Cette clause de garantie subséquente, associée à une clause de reprise du passé inconnu, par laquelle l'assureur garantit les dommages réclamés au cours du contrat et dont le fait générateur est antérieur à la souscription, sous réserve que l'assuré n'en ait pas eu connaissance au jour de la souscription, permet ainsi d'équilibrer les risques et leur couverture.

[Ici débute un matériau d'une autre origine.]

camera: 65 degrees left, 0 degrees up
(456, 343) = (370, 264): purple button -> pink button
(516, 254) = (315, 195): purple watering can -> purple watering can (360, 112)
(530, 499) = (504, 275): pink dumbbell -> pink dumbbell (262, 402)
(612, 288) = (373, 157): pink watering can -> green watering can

Pour autant, cette garantie subséquente n'est pas rétroactive ; c'est ce qu'a tenu à rappeler la Cour de cassation, dans un arrêt rendu le 2 octobre 2008 sur lequel revient, cette semaine, Véronique Nicolas, Professeur agrégé, Faculté de droit de l'université de Nantes, et Directrice du master II "Responsabilité civile et assurances", dans sa chronique mensuelle. Il s'agit, encore, pour les dommages survenus avant la loi, de jongler entre le régime base survenance du dommage (occurrence basis), le régime base fait générateur et le régime base réclamation (claims made basis).

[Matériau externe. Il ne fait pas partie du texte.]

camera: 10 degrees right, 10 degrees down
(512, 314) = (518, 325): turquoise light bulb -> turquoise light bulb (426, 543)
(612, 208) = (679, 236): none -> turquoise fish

Quant aux clauses d'exclusion de garantie, leur prolifération oblige le juge à bien analyser si elles ne vident pas le contrat d'assurance de tout son objet. Un arrêt rendu le 2 octobre 2008, par la Cour de cassation, sur lequel revient, cette semaine, Sébastien Beaugendre, Maître de conférences à la Faculté de droit de Nantes, sonne comme un rappel à l'ordre des juges du fond qui avaient accepté un peu hâtivement le jeu d'une clause d'exclusion sans s'interroger sur le point de savoir si elle ne vidait pas le contrat de son contenu. L'auteur précise, ainsi, que "généralement, l'analyse de la portée de l'exclusion sur la garantie est réalisée de façon objective : la clause laisse-t-elle certains risques dans le domaine d'application utile du contrat, ou, au contraire, vide-t-elle la garantie de sa substance, suivant l'expression habituellement utilisée par la Cour de cassation ?".

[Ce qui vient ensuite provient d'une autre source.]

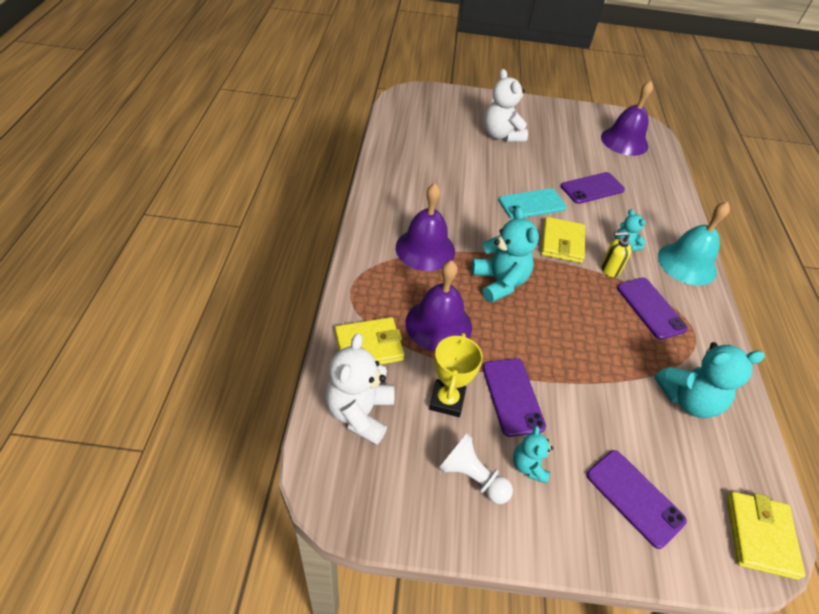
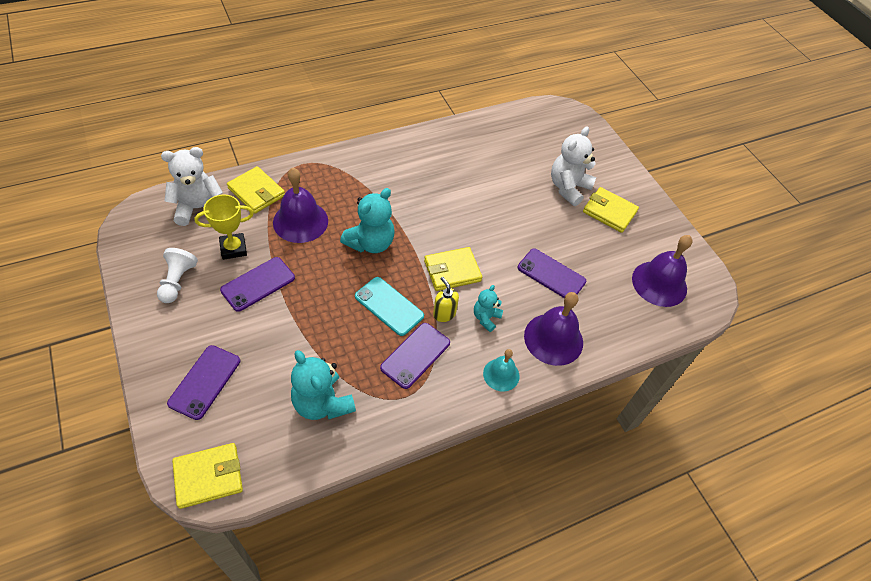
camera: 60 degrees right, 5 degrees up
(425, 249) = (374, 188): purple bell -> purple bell (553, 339)
(528, 465) = (202, 310): turquoise teddy bear -> none
(532, 204) = (487, 237): turquoise phone -> turquoise phone (389, 306)
(540, 128) = (609, 212): none -> yellow wallet
(687, 263) = (501, 374): turquoise bell -> turquoise bell, size x0.59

"Le probable est un possible qui nous paraît avoir plus de chances d'être que de ne pas être" (E. Globot). L'équilibre des possibles, entre risques et polices, est la clé de voûte d'un système d'assurance. Et André Gide de triompher dans Les cahiers de la petite dame : "peut-on assurer le bonheur de tous au détriment de chacun ?". Autrement dit, la préservation d'un système d'assurance, privé comme public, passe assurément par une prise de risque maîtrisée de chacun des acteurs.